You may need to upgrade PyYAML beforehand:

sudo apt-get remove python-openssl
sudo apt-get install libyaml-dev
sudo pip install PyYAML

(Note that the above example replaces system Python packages with locally installed ones, which may be dangerous. A better technique would be to use pipsi that installs Python programs and their dependencies into virtual environments, permitting their better isolation from system Python package versions.)

Here is docker-compose configuration for our simple application example:

$ cat docker-compose.yml

web:
  build: .
  command: python app.py
  ports:
   - "5000:5000"
  volumes:
   - .:/code

The building is then done via:

$ docker-compose build

and a container can be fired up via:

$ docker-compose up

Note how docker command line options are being stored in more readable YAML configuration, including exposing port 5000 or mounting current working directory under /code. Basically, docker-compose permits to automatise via YAML what we would otherwise have to express by hand via docker command line options.

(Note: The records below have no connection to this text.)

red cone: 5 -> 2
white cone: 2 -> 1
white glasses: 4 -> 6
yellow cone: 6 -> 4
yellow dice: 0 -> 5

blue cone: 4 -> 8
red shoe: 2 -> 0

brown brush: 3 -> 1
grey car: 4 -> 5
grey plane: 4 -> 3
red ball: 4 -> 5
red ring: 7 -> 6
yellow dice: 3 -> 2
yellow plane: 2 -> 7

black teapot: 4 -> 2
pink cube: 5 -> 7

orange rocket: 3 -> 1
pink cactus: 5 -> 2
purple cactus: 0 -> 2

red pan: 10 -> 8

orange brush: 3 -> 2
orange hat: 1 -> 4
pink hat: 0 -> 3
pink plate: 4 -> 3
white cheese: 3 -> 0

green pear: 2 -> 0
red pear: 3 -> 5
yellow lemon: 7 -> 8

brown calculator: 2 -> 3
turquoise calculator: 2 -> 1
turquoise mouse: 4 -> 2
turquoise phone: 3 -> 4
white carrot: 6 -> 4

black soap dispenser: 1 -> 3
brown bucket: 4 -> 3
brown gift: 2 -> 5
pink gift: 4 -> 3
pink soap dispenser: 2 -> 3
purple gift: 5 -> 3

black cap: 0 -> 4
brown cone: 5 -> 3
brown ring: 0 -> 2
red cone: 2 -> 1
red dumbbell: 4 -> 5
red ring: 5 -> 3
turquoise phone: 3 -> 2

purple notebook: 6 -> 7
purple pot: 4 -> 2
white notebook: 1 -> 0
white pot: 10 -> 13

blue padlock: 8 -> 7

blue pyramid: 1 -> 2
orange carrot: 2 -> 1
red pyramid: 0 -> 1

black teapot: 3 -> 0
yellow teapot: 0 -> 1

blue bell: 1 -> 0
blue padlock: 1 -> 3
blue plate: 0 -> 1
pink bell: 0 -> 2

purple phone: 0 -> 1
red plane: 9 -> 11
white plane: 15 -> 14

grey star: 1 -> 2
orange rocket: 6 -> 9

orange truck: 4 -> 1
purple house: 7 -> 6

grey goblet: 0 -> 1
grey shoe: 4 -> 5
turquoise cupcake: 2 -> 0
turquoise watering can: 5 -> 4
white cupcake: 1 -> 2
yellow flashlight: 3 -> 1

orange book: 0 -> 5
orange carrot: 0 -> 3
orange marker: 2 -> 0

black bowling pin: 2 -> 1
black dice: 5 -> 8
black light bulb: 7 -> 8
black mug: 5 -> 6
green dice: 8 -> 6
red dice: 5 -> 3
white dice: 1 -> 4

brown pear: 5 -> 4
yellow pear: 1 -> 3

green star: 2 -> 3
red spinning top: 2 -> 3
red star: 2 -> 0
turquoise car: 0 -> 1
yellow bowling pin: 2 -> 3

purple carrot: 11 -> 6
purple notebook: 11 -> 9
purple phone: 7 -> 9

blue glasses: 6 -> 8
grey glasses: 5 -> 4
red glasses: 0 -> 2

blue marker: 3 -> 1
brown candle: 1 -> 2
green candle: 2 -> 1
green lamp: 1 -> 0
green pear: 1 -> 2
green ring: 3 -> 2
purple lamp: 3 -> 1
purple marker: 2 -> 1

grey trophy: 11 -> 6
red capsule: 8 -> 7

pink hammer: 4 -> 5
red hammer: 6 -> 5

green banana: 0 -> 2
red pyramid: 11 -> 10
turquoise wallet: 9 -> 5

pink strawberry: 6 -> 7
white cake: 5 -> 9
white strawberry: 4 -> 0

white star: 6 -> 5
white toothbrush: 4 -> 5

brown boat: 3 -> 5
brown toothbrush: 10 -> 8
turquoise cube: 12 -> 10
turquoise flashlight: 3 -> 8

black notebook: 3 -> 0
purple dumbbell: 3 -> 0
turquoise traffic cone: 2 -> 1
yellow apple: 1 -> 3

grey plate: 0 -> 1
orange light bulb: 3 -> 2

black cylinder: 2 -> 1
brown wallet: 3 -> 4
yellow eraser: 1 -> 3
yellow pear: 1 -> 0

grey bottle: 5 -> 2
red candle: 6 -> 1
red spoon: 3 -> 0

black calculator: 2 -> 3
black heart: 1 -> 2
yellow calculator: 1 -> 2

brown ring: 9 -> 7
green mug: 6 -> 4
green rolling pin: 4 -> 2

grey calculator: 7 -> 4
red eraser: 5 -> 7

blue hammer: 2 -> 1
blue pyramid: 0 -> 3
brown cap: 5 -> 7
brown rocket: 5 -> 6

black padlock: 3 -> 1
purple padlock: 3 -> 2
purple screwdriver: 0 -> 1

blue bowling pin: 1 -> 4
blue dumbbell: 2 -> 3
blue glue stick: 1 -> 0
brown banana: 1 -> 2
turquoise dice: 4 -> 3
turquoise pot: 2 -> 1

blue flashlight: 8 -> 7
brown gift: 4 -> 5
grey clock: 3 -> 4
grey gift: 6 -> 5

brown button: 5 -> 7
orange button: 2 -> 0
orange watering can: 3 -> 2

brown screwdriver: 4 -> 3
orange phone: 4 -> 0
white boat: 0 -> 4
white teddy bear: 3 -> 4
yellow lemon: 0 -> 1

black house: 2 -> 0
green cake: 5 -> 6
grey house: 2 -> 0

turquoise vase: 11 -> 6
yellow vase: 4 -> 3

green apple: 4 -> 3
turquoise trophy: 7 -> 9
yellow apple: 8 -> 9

This advantage will be even more apparent for complex applications where the application would require to link more containers together, such as the Python application running inside the web container, that is linked to a redis container caching, a db container running PostgreSQL database, and a worker container running Celery tasks.

.dockerignore

If we want to share our created image with others, it is useful to define .dockerignore file that will permit to ignore certain files or directories from being included in the built Docker image. A good example is .git: by putting it in .dockerignore, we won't expose our local unstable branches to friends, though we still retain the option to have them available for local developments by volume mounting.

Docker build cache

Why have we defined in Dockerfile the following part?

ADD requirements.txt /tmp/requirements.txt
RUN pip install -r /tmp/requirements.txt
ADD . /code

The requirements.txt is mounted in the third line as /code anyway, isn't it?

The reason the requirements.txt file was added explicitly before the rest of the code is the docker build cache. If we repeat the build process several times, docker caches prior layers (roughly speaking prior RUN statements) and reuse them whenever possible. For example, if requirements.txt did not change, and only our app.py changes, this means that our application requirements won't have to be installed over and over; Docker will reuse previously built layers.

Automated build cache is one of the very cool features of Docker. It makes building images and creating containers an easy, fast, and disposable process. It is therefore important to write Dockerfile in such a manner that most of the pre-requisite installation job is being done before we add our code.

Container user

If we run bash shell in the built container:

$ docker run -i -t --rm tiborsimko/helloworld bash
root@06436a85c124:/code# id
uid=0(root) gid=0(root) groups=0(root)

we'll see that the container process runs as root, which is not the best from the point of view of security.

It is desirable to create a new user that the application would run as. Ideally, it would be a user with the same UID as the main user of the host system, so that if we mount current directory into the container, and if the build process needs to create some files (say by running Bower and friends), all files created within the container would bear the same ownership as the files in the host system.

This can be achieved in Dockerfile via:

RUN adduser --uid 1000 --disabled-password --gecos '' tiborsimko && \
    chown -R tiborsimko:tiborsimko /code
USER tiborsimko

before starting the application.

Wash your bowl

Consider we've been developing Docker images and running Docker containers for some time. The crust may have accumulated while we have been tweaking the least bits of Dockerfile. How to clean after ourselves?

We can remove all containers by running:

$ docker rm $(docker ps -aq)
202c5f3e482e
93112fa2ad87

We can remove all "incompletely built" images by running:

$ docker images | grep none | awk '{print "docker rmi " $3;}' | sh

Conclusions

We have seen a simple example on how to start developing Python applications using Docker. A more realistic examples of Docker configurations will be committed to various inveniosofware projects in the coming days.